Mas a polêmica maior reside, evidentemente, nos embargos infringentes (previstos no art. 333 do Regimento Interno do STF), porque eles viabilizam a rediscussão da causa, consoante os limites dos votos vencidos (reanálise fática, probatória e jurídica). E serão julgados com a presença de novos ministros (um já assumiu e outro está na iminência de ser escolhido).
De acordo com a minha opinião não há dúvida que tais embargos (infringentes) são cabíveis naquelas situações (são catorze, no total) em que os réus foram condenados, mas contaram com 4 votos favoráveis (Delúbio, José Dirceu, João Paulo etc. estão nessa situação).
Dois são os fundamentos (consoante meu ponto de vista):
(a) com os embargos infringentes cumpre-se o duplo grau de jurisdição garantido tanto pela Convenção Americana dos Direitos Humanos (art. 8º, 2, “h”) bem como pela jurisprudência da Corte Interamericana (Caso Barreto Leiva);
(b) existe séria controvérsia sobre se tais embargos foram ou não revogados pela lei 8.038/90. Sempre que não exista consenso sobre a revogação ou não de um direito, cabe interpretar o ordenamento jurídico de forma mais favorável ao réu, que tem, nessa circunstância, direito ao melhor direito.
A esses dois fundamentos ainda cabe agregar um terceiro: vedação de retrocesso. Se de 1988 (data da CF) até 1990 (data da lei 8.038) existiu, sem questionamento, o recurso dos embargos infringentes (art. 333 do RISTF), cabe concluir que a nova lei, ainda que fosse explícita sobre essa revogação (o que não aconteceu), não poderia ter valor, porque implicaria retrocesso nos direitos fundamentais do condenado.
Pelos três fundamentos expostos, minha opinião é no sentido de que o ministro Joaquim Barbosa (que já rejeitou os embargos infringentes de Delúbio), mais uma vez, não está na companhia do melhor direito.
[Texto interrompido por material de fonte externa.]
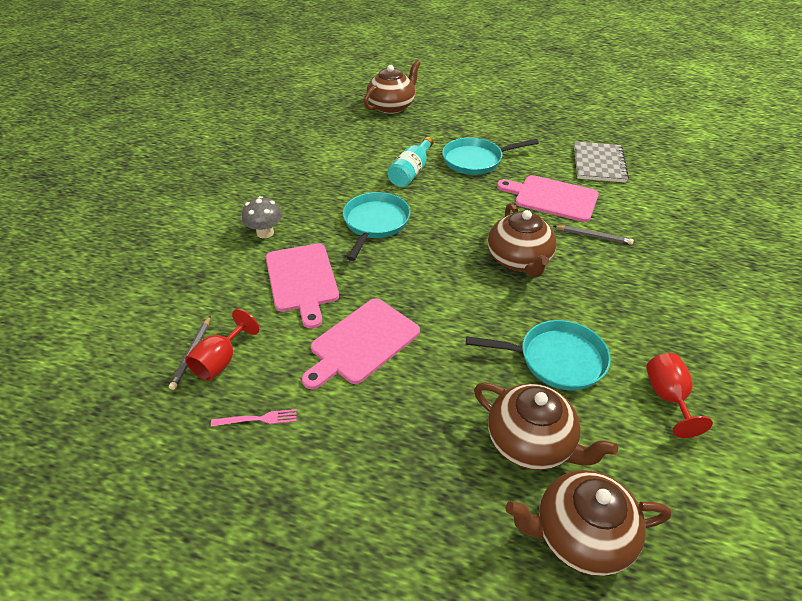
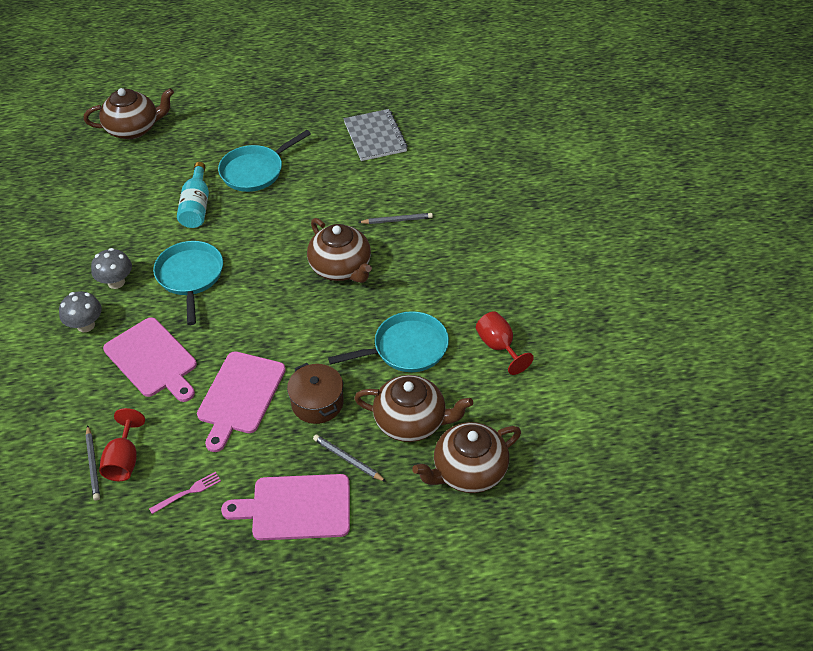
camera: 25 degrees left, 5 degrees up
(311, 208) = (116, 282): none -> grey mushroom
(392, 106) = (133, 129): brown teapot -> brown teapot turned 60 degrees clockwise
(435, 380) = (317, 403): none -> brown pot
(440, 456) = (348, 459): none -> grey pencil
(552, 198) = (346, 191): pink cutting board -> pink cutting board (296, 507)

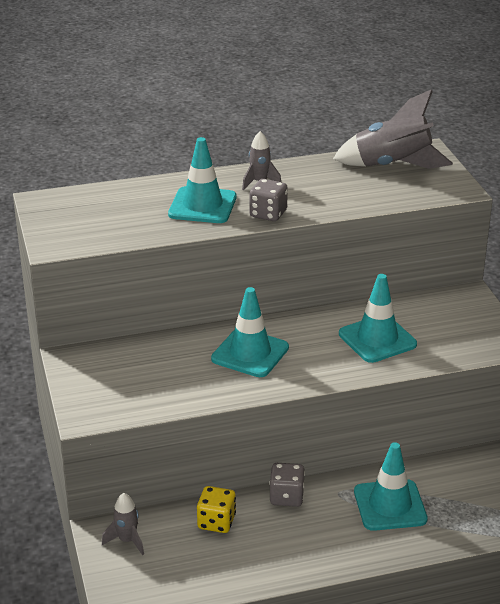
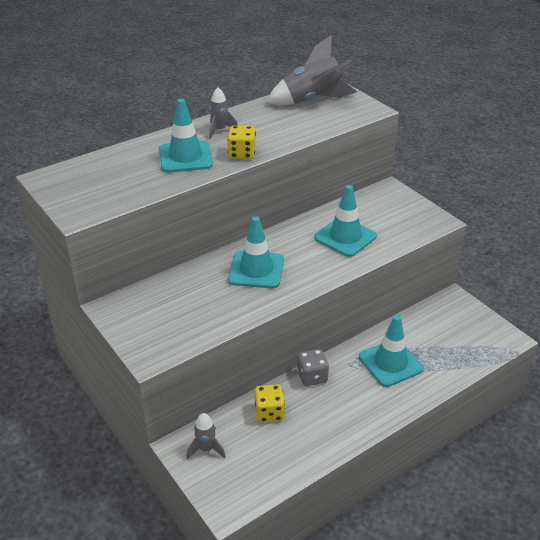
camera: 20 degrees left, 5 degrees up
(268, 214) = (242, 154): grey dice -> yellow dice

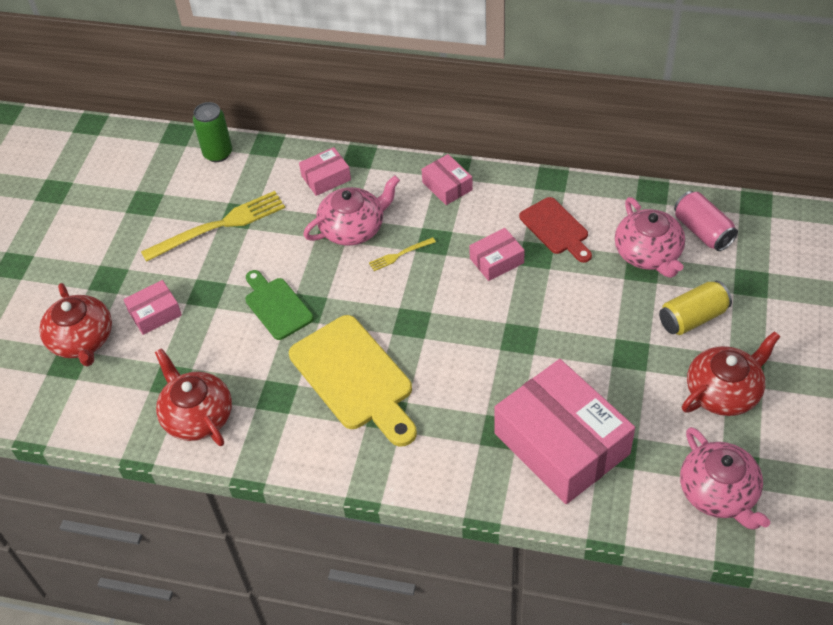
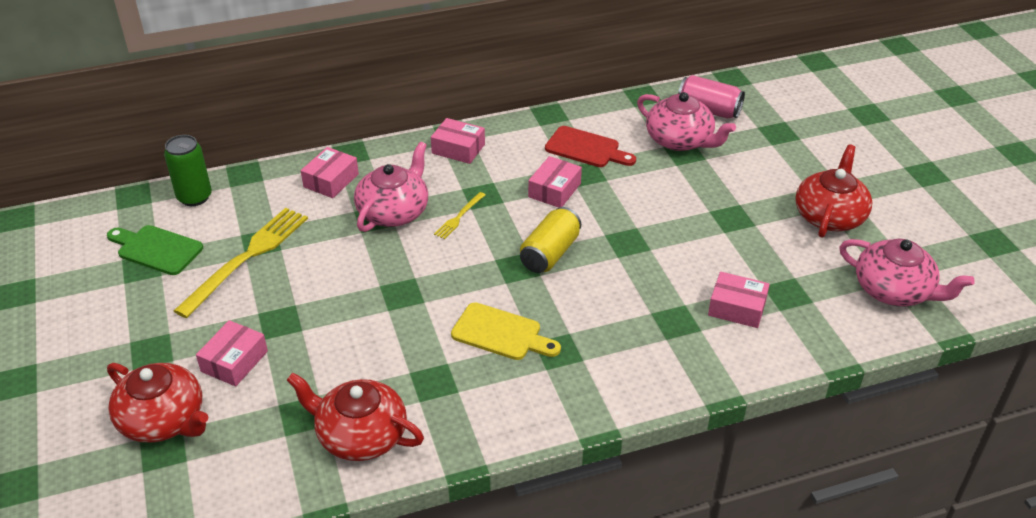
camera: 35 degrees left, 10 degrees down
(276, 306) = (368, 304): green cutting board -> green cutting board (156, 249)
(354, 378) = (501, 333): yellow cutting board -> yellow cutting board, size x0.59
(561, 443) = (737, 308): pink box -> pink box, size x0.45
(692, 318) = (757, 173): yellow can -> yellow can (550, 253)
O tema vai passar pelo plenário, onde, certamente, Joaquim Barbosa pode sair derrotado, devendo preponderar o pensamento do ministro Celso de Mello, que já se manifestou no sentido do cabimento dos embargos infringentes, invocando parte dos argumentos acima recordados.
Joaquim Barbosa deve ser derrotado, mais uma vez, porque não é por meio da soberba e do autoritarismo que se constrói o direito (ou mesmo a nossa própria vida). Quem busca guerra o tempo todo, não pode colher as flores brancas da paz. Em muitos momentos o destempero emocional do ministro Joaquim Barbosa evidencia que nós, seres humanos, nem sequer chegamos ainda ao grande meio-dia de Nietzsche, que explica que a evolução da humanidade está no meio do caminho entre o amanhecer e o anoitecer. Ou seja: o ser humano está entre o animal primata e o “além-do-homem” (o supra-humano), mas, em determinados momentos, nos apresenta a sensação de que está mais para o amanhecer que para o anoitecer.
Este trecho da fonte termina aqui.